El discurso transcurre en silencio reverencial, como cada año. Mamá asiente de vez en cuando, mientras papá murmura comentarios que respaldan las palabras de la Reina, manteniendo siempre ese respeto que, según él, «un evento de tal solemnidad merece». Cuando la transmisión termina, la calma se transforma en movimiento.

Nosotras, como en aquellas Navidades durante mi adolescencia, nos ponemos a preparar la cena navideña juntas. Mamá se mueve con soltura por mi cocina, como si la conociera de hace años, guiándome como lo hacía cuando era pequeña, mostrándome cada paso en la preparación de su famoso pavo relleno. Yo corto vegetales y le paso los ingredientes, absorbiendo cada instrucción con la misma atención que cuando era una niña. Mientras tanto, papá ha cambiado el canal para ver un partido de baloncesto, haciendo comentarios en voz alta sobre las jugadas, como si los jugadores pudieran escucharlo.

La cocina huele a nostalgia, mezclada con especias navideñas. Entre risas y viejas anécdotas, la cena va tomando forma: el pavo dorado, el cremoso puré de papas, las coles de Bruselas... todo desprende ese inconfundible olor a hogar.
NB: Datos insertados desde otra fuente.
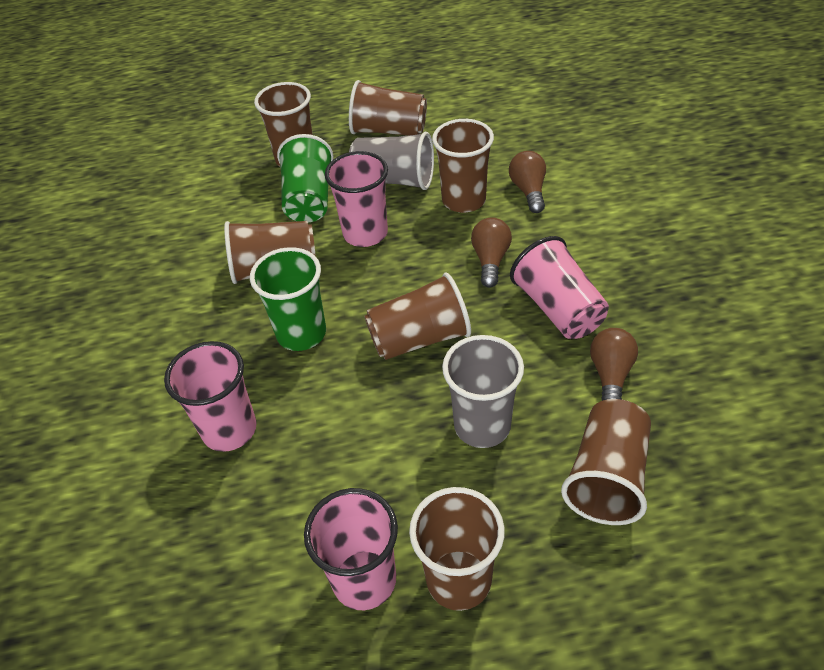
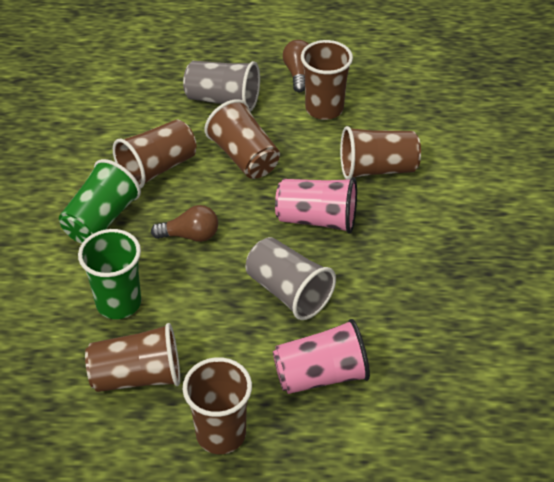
brown cup: 7 -> 6
brown light bulb: 3 -> 2
pink cup: 4 -> 2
Cuando la mesa está lista, adornada con las coronas de papel y los crackers, nos reunimos para romperlos antes de empezar a comer, leyendo en voz alta las frases tontas entre carcajadas. Mamá insiste en que me ponga mi corona, y aunque siempre me resulta algo ridículo, cedo con una sonrisa. Nos sentamos, y el festín comienza.

Cada bocado está lleno de historia. Papá, como siempre, no deja ni un rincón de su plato sin limpiar.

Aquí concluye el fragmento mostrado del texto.